Algumas pessoas querem imbuir
produtoras e emissoras de obrigação moral de combater o que quer
que seja. Mas o fato é que elas não têm. O modelo de negócio da
televisão ainda hoje é a captação da atenção dos
telespectadores através de programas que despertem seu interesse a
fim de exibir comerciais de produtos e serviços. A missão dessas
empresas não é quebrar tabus, mas promover o comércio através de
propagandas. Estamos em um tempo em que damos preferência a empresas
com programas de responsabilidade social e ambiental, mas isso é um
requisito não-fundamental para as companhias. Trata-se de um
diferencial competitivo. O objetivo das empresas de comunicação não
é mudar o mundo ou transformar a sociedade. Essa é a razão de ela
ter bastante cautela com o que vai ao ar. É por isso que realiza
pesquisas junto ao público a fim de medir o índice de audiência e
saber se está agradando ou não aos telespectadores. Por este motivo
consideram o contexto do momento antes de exibir um determinado
conteúdo. Há tempos a questão homossexual frequenta as telenovelas
brasileiras, mas as emissoras julgavam que o público de quinze anos
atrás não estava preparado para cenas de beijo entre casais gays.
Se tais cenas foram exibidas agora, é porque a emissora julgou que a
sociedade, em parte, já está preparada para isso – ou que a
discussão já pode ser levantada (ou apenas desejava cativar o
grande público LGBTS).
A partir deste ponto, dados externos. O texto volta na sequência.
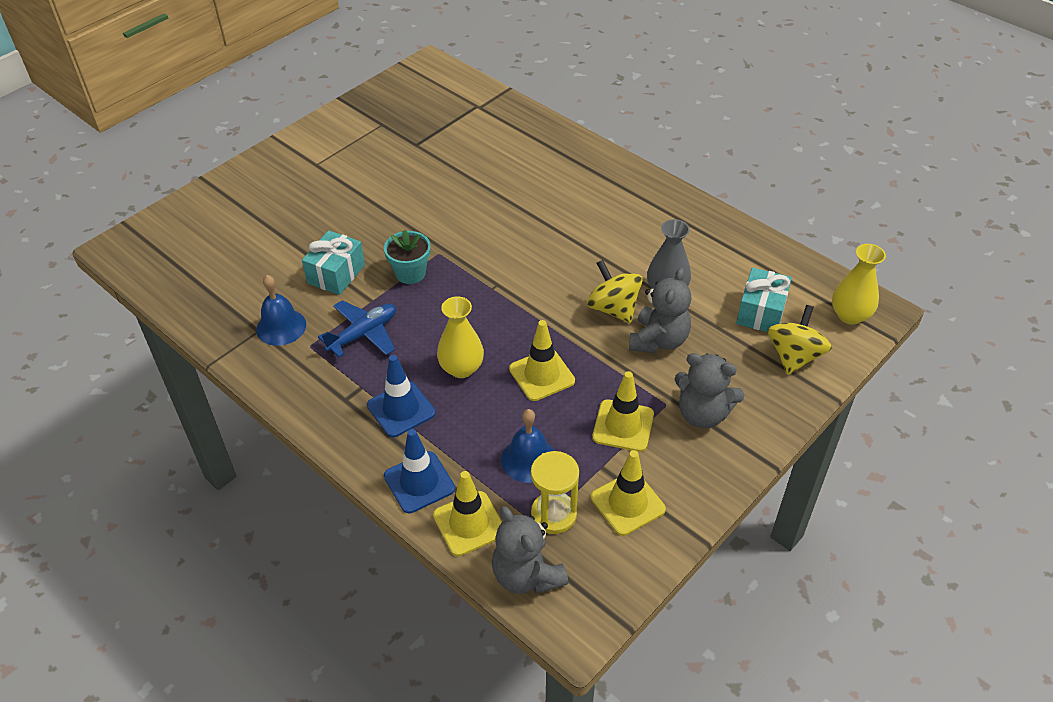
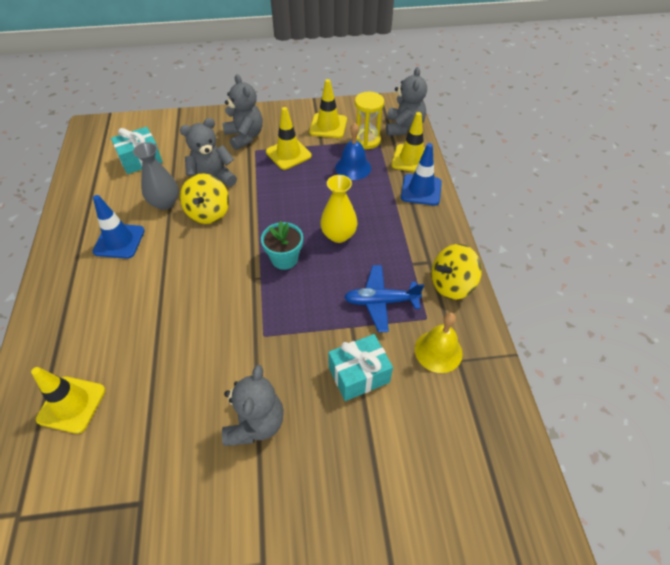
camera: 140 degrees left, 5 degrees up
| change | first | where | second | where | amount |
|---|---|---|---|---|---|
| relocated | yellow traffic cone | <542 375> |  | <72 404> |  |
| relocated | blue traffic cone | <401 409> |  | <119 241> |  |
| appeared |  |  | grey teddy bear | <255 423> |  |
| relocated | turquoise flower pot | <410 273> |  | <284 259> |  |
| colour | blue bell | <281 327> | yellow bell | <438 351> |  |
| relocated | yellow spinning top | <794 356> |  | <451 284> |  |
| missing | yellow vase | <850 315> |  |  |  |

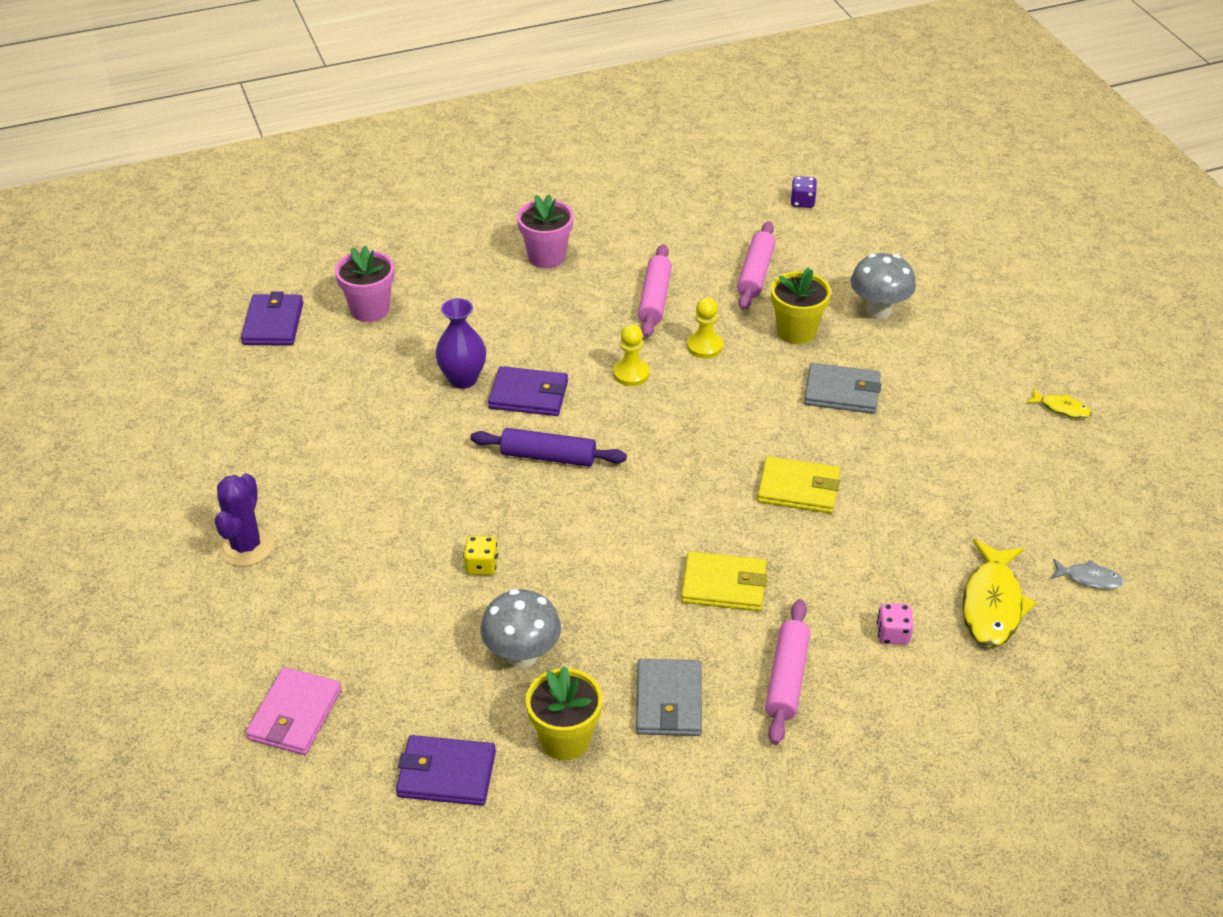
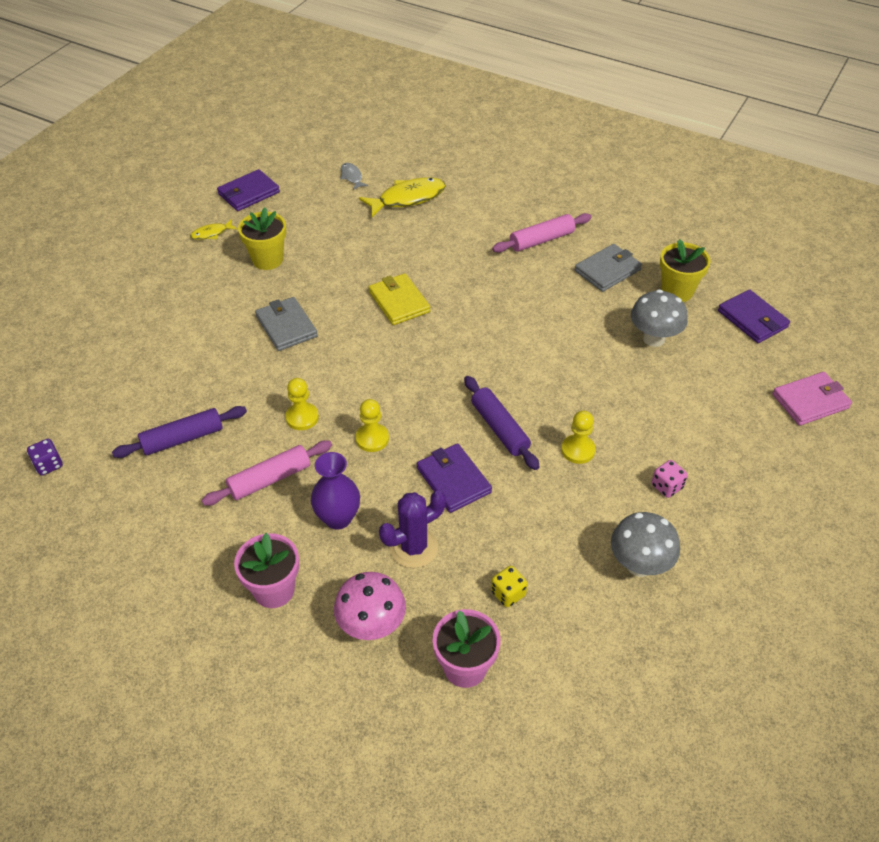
camera: 130 degrees left, 5 degrees up
| change | first | where | second | where | amount |
|---|---|---|---|---|---|
| colour | pink rolling pin | <756 274> | purple rolling pin | <182 438> |  |
| spun | yellow fish | <1061 408> |  | <211 233> | 105 degrees counterclockwise |
| relocated | purple wallet | <273 323> |  | <248 193> |  |
| relocated | yellow flower pot | <796 331> |  | <267 259> |  |
| relocated | purple vase | <463 379> |  | <338 518> |  |
| appeared |  |  | pink mushroom | <371 626> |  |
| relocated | purple cactus | <246 546> |  | <413 547> |  |
| relocated | yellow dice | <481 566> |  | <508 593> |  |
| appeared |  |  | yellow pawn | <578 450> |  |
| relocated | grey mushroom | <879 310> |  | <639 565> |  |
| relocated | pink dice | <893 634> |  | <666 486> |  |
| missing | yellow wallet | <724 585> |  |  |  |

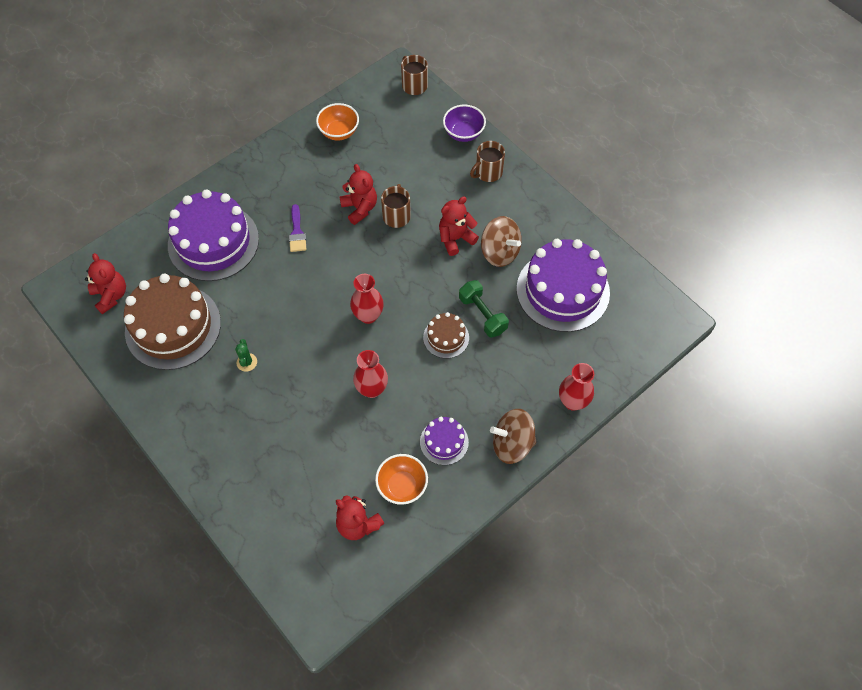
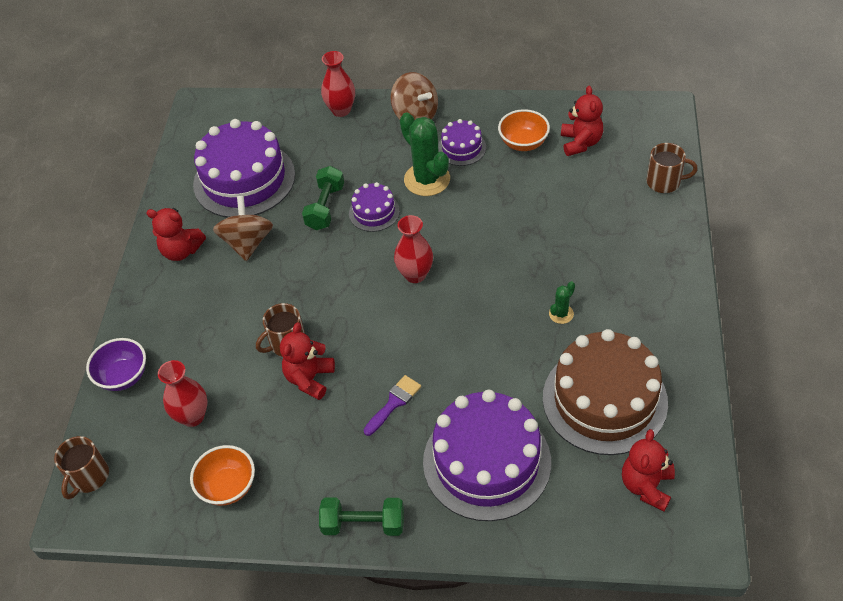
camera: 130 degrees left, 10 degrees down
| change | first | where | second | where | amount |
|---|---|---|---|---|---|
| relocated | red teddy bear | <455 239> |  | <181 251> |  |
| relocated | red vase | <372 389> |  | <192 416> |  |
| appeared |  |  | green dumbbell | <363 524> |  |
| colour | brown cake | <446 337> | purple cake | <374 212> |  |
| appeared |  |  | green cactus | <427 179> |  |
| relocated | brown mug | <488 172> |  | <664 182> |  |

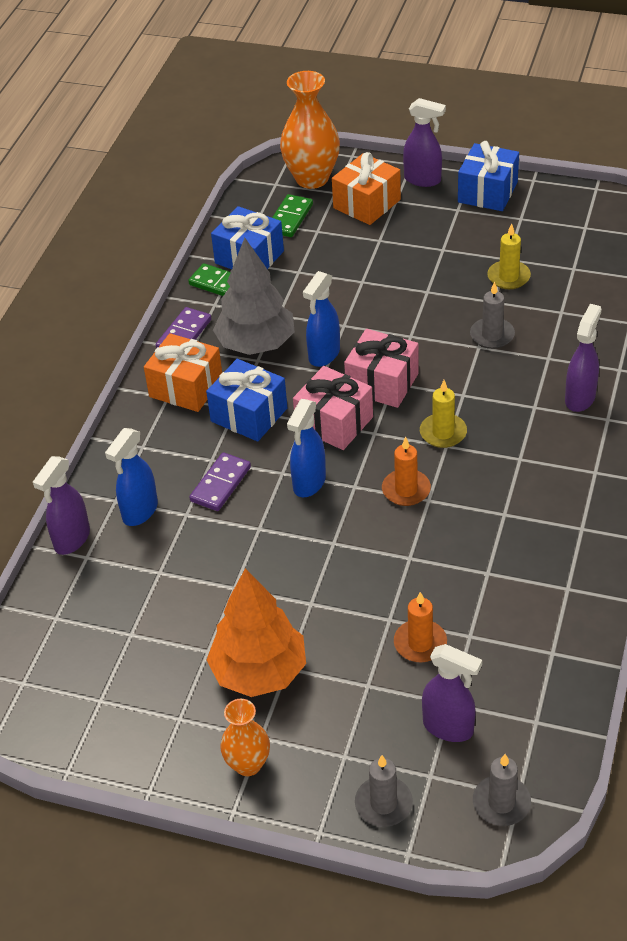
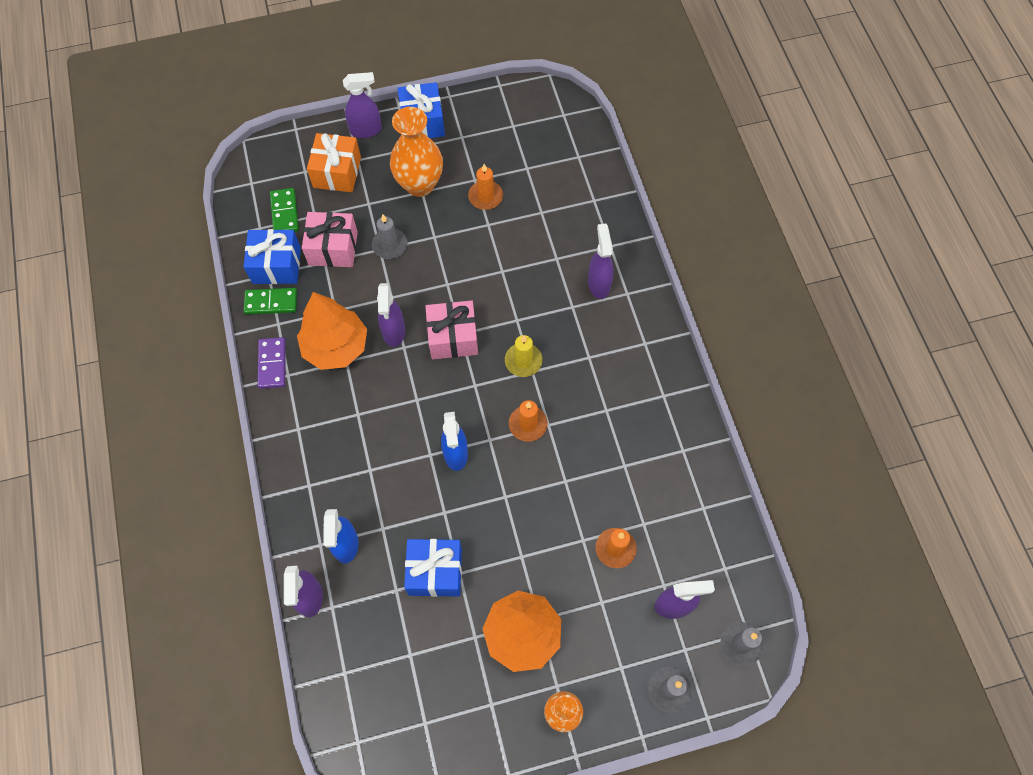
camera: 35 degrees left, 20 degrees up
| change | first | where | second | where | amount |
|---|---|---|---|---|---|
| colour | grey tree | <256 344> | orange tree | <336 347> |  |
| relocated | pink gift | <334 423> |  | <333 248> |  |
| relocated | grey candle | <492 335> |  | <390 245> |  |
| colour | blue spray bottle | <324 355> | purple spray bottle | <394 332> |  |
| relocated | orange vase | <312 178> |  | <419 184> |  |
| relocated | blue gift | <249 415> |  | <435 572> |  |
| colour | yellow candle | <508 277> | orange candle | <485 196> |  |
| missing | orange gift | <186 387> |  |  |  |
| missing | purple domino | <221 484> |  |  |  |

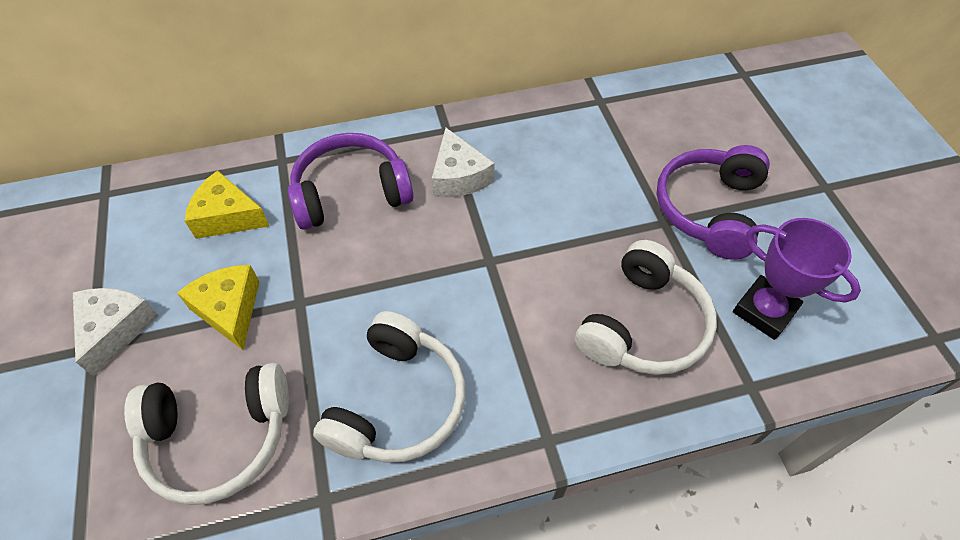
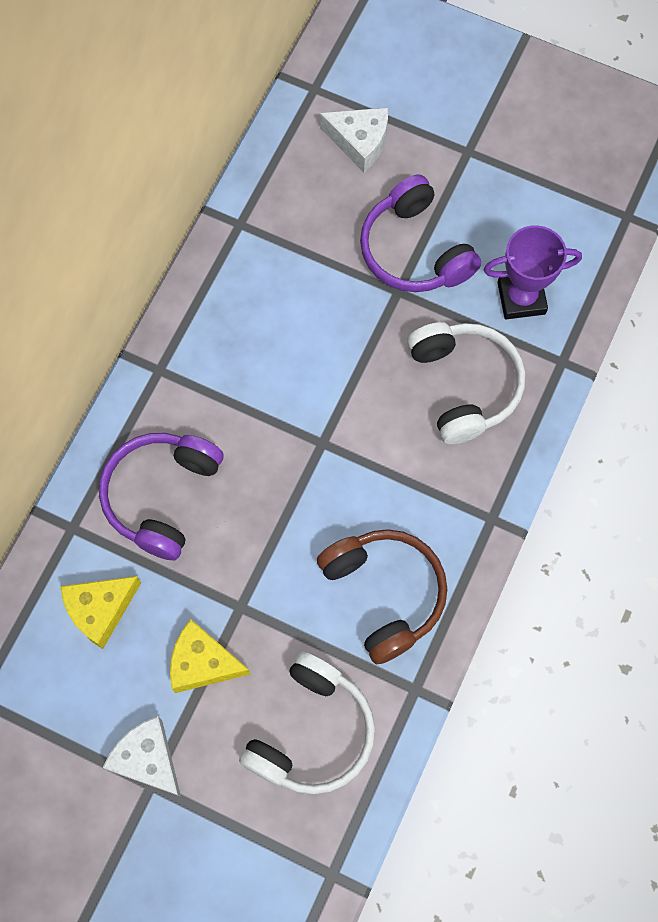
camera: 50 degrees left, 15 degrees up
| change | first | where | second | where | amount |
|---|---|---|---|---|---|
| colour | white headphones | <398 402> | brown headphones | <385 594> |  |
| relocated | white cheese | <459 177> |  | <359 142> |  |

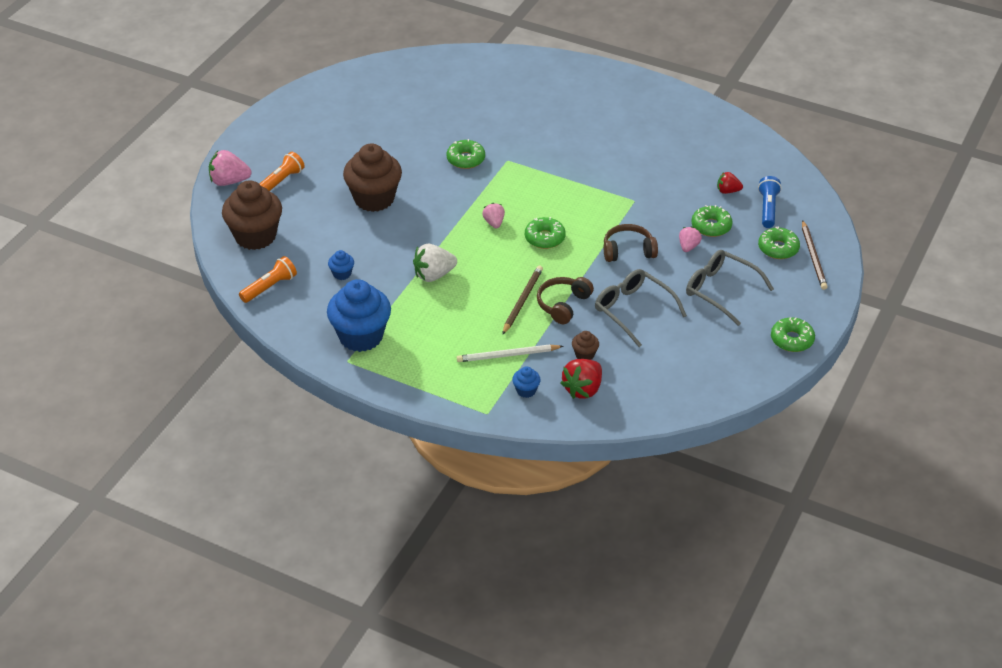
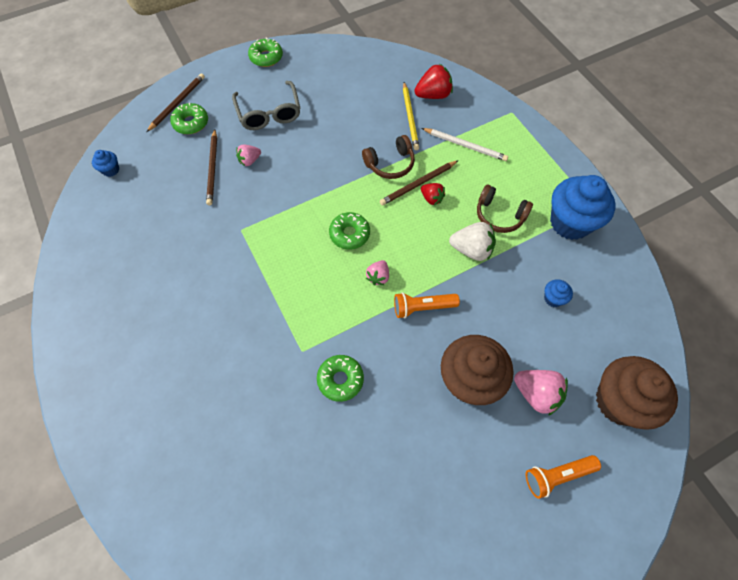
camera: 145 degrees left, 20 degrees up
| change | first | where | second | where | amount |
|---|---|---|---|---|---|
| relocated | blue cupcake | <526 390> |  | <111 170> |  |
| exchanged | green donut | <711 226> | brown pencil | <213 168> |  |
| relocated | orange flashlight | <270 287> |  | <422 307> |  |
| exchanged | brown cupcake | <584 355> | yellow pencil | <410 117> |  |
| relocated | red strawberry | <727 191> |  | <431 198> |  |
| relocated | brown headphones | <628 250> |  | <499 215> |  |
| relocated | pink strawberry | <229 181> |  | <536 394> |  |
| missing | grey glasses | <633 311> |  |  |  |
| missing | blue flashlight | <768 208> |  |  |  |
A televisão é uma máquina de
entretenimento amparada no marketing, não uma entidade
política ou sindical – muito embora ela possa ter (e normalmente
tem) alguma inclinação partidária, algo que também não é unânime.
Mas aqui no Brasil há esse sentimento
de que tudo deve ter motivação política: a música tem que ser
política, as universidades, os livros, os órgãos públicos, o
entretenimento. É uma redução do mundo a uma visão míope das
coisas. É verdade que temos vários problemas a resolver, mas não é
distribuindo obrigações indevidas a órgãos não-competentes que
iremos saná-los. A televisão sempre irá nivelar por baixo sua
programação, pois sua ocupação é o flerte com o público, ora
retratando as verdades óbvias, ora atiçando sua comodidade –
atuando como lente de aumento. Os ativistas LGBTS podem comemorar,
mas não devem esquecer que a luta é primariamente deles, com ou sem
aliados. O apoio da mídia é, nesse sentido, um bônus inesperado e
muito bem-vindo ao movimento, mas longe de ser uma obrigação.